Mr Musk has long targeted a trip to Mars and has previously said he can get humans to the red planet by 2026.

His company, SpaceX, is planning "Red Dragon" missions to Mars to test technology for bigger missions.

In a tweet, Mr Musk said that its Dragon 2 spacecraft is "designed to be able to land anywhere in the solar system".

But Mr Musk "wouldn't recommend transporting astronauts beyond Earth-moon region" as the internal area of the spacecraft is only the size of a large car.

"Wouldn't be fun for longer journeys," he said in a tweet.

Media caption,

The rocket landed vertically back on earth

SpaceX has been developing rockets and has a $1.6bn (£1.08bn) contract with Nasa to supply the International Space Station.

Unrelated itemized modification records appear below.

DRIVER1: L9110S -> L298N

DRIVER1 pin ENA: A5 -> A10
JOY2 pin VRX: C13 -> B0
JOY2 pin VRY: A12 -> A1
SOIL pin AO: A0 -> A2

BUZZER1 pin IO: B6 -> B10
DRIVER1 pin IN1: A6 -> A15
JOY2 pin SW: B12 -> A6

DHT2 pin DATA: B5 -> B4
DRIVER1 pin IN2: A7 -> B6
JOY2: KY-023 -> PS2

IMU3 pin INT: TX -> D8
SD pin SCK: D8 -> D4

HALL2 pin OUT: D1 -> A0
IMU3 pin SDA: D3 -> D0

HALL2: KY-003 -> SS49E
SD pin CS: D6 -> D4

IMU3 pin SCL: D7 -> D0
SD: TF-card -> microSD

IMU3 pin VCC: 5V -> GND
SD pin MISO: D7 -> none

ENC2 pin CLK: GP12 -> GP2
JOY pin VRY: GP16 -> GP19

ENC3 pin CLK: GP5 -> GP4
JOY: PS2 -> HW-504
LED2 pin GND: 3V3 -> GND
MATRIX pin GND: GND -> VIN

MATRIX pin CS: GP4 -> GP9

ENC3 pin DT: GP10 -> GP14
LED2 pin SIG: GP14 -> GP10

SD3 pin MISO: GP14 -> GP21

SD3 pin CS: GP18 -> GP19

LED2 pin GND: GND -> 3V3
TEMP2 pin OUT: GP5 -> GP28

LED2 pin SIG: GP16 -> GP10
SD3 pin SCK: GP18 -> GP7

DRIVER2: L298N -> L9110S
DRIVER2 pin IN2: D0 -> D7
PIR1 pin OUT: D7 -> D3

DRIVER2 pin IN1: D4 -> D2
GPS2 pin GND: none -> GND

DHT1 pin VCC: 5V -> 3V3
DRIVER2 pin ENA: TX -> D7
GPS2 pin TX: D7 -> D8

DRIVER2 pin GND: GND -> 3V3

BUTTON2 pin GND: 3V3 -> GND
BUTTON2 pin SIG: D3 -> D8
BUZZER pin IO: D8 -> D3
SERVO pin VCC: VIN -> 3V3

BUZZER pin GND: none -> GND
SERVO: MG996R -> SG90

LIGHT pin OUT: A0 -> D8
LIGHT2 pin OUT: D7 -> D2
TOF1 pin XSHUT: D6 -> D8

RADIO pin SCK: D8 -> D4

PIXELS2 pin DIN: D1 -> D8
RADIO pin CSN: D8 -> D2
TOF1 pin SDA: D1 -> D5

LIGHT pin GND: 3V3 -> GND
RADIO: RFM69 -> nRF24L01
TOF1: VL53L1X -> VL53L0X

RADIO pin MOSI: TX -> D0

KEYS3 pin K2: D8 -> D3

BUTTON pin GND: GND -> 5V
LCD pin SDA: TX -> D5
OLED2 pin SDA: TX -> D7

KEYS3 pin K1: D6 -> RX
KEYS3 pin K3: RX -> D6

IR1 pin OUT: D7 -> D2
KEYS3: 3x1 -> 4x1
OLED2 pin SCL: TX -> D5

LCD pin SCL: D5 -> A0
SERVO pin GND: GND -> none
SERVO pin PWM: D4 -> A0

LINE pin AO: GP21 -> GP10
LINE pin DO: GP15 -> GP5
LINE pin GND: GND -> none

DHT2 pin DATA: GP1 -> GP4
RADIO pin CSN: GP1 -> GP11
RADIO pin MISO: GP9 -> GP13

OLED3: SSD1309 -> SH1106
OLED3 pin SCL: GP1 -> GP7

On Wednesday it won an $83m contract from the US Air Force to launch a satellite for GPS navigation services.

It is a significant win for the company as, for the last decade, Lockheed Martin and Boeing have been supplying space launches for the military.

Last December SpaceX had another breakthrough, landing its Falcon-9 unmanned rocket upright.

That was an important development in its plan to cut the cost of space launches by re-using rockets.